Moria – Built to Burn

The fire that destroyed the Moria refugee camp last week is an indictment of the policies that herded 13,000 desperate asylum seekers into a former detention centre designed to hold 3,000, United Against Inhumanity said today. This was not the first fire in Moria, a cesspit of misery and deprivation, where aid workers have long decried the inhuman conditions.  Concerned actors have, for years, called on Europe to address the deplorable situation that was, clearly, a disaster waiting to happen, the international advocacy organization said.

Already in May 2016, the medical organization Doctors Without Borders (MSF) temporarily interrupted their work in Moria in protest after several appeals to and negotiations with the authorities did not lead to any improvement of the conditions in the center. In July 2020 MSF was forced to close their COVID-19 isolation centre in Moria after local authorities imposed fines with potential criminal charges related to urban planning regulations. The isolation centre was the only place on Lesbos able to provide medical isolation and care for people from Moria with COVID-19 symptoms.
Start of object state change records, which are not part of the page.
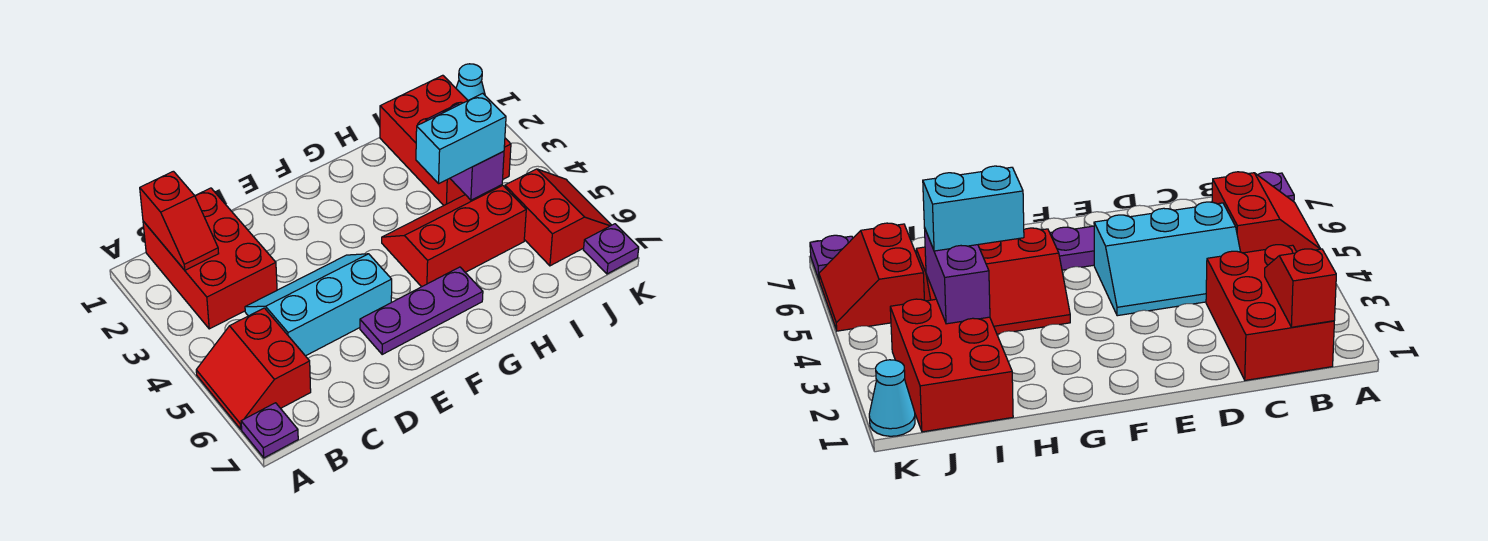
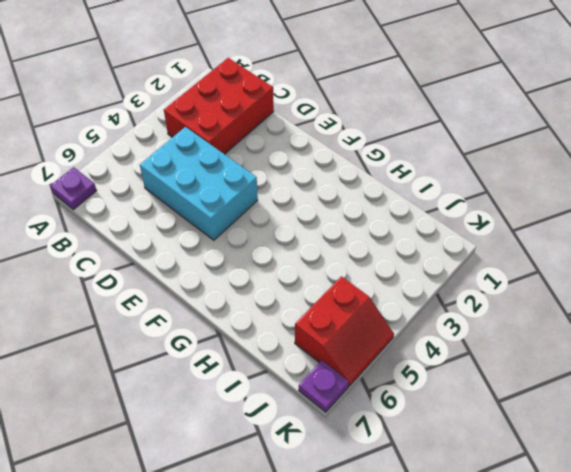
cyan brick C4:E5 level 1 -> cyan slope C4:E5 level 1 top 5
none -> red slope A5:B6 level 1 top B
none -> purple plate E6:G6 level 1
none -> red slope G4:I5 level 1 top 5

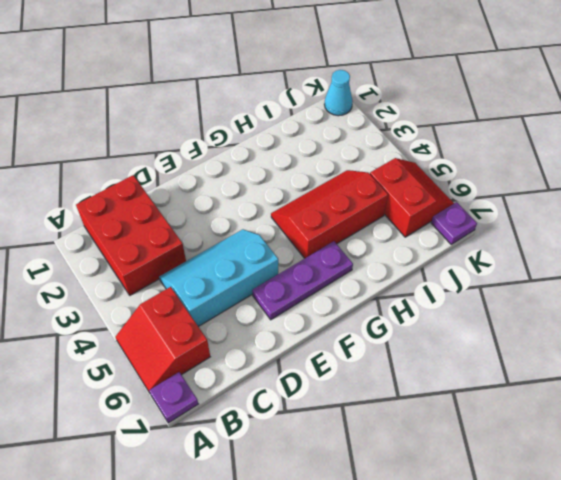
none -> red brick I1:J3 level 1
none -> red slope B1:B2 level 2 top 1
none -> purple brick I3:I4 level 2

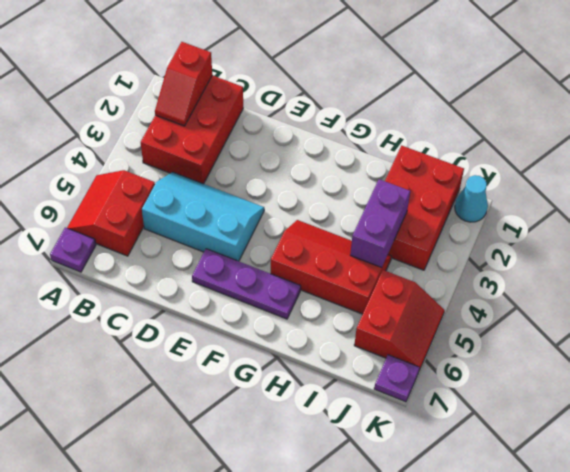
none -> cyan brick H4:I4 level 3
Talk of reconstructing Moria, or similar such centres, ignores the failure of deterrence policies that, time and again, have proved to be deadly and disastrous. Given the precarious and life-threatening situation for the civilian population in Syria, Yemen, Afghanistan, the Central African Republic, Burundi, Eritrea, Somalia, Iraq, South Sudan, Libya and many other countries, the number of refugees is unlikely to decrease in the near future . This makes flight and displacement one of the most serious challenges of our time. Europe currently only takes in a fraction of the world’s displaced people which according to UNHCR now make up 1% of the world population (almost 80 Million people). About 80% are hosted in countries which are affected by acute food insecurity and malnutrition.  In comparison, UNHCR recorded under 50,000 arrivals of asylum seekers in Europe since the beginning of 2020 (as of September 7), while around 500 are believed dead and/or missing.

UAI calls on EU governments to immediately cease and desist from its pursuit of deterrence measures that restrict or make impossible the right to seek asylum; such policies run counter to basic principles of humanity and the 1951 Refugee Convention that obliges all EU signatories to deliver on their international protection responsibilities. The EU must put in place measures that ensure the availability of safe and legal ways to request asylum and a fair hearing for all asylum seekers. Likewise, continued opposition to responsibility-sharing by populist parties and anti-migrant groups should not prevent states, municipalities, cities, and individuals from taking action to assist all those in need of refuge in Lesvos and elsewhere.

Unless and until we switch gear, the EU will continue to spend billions of Euros incarcerating children and their families in hellish conditions that will fuel the next conflagration.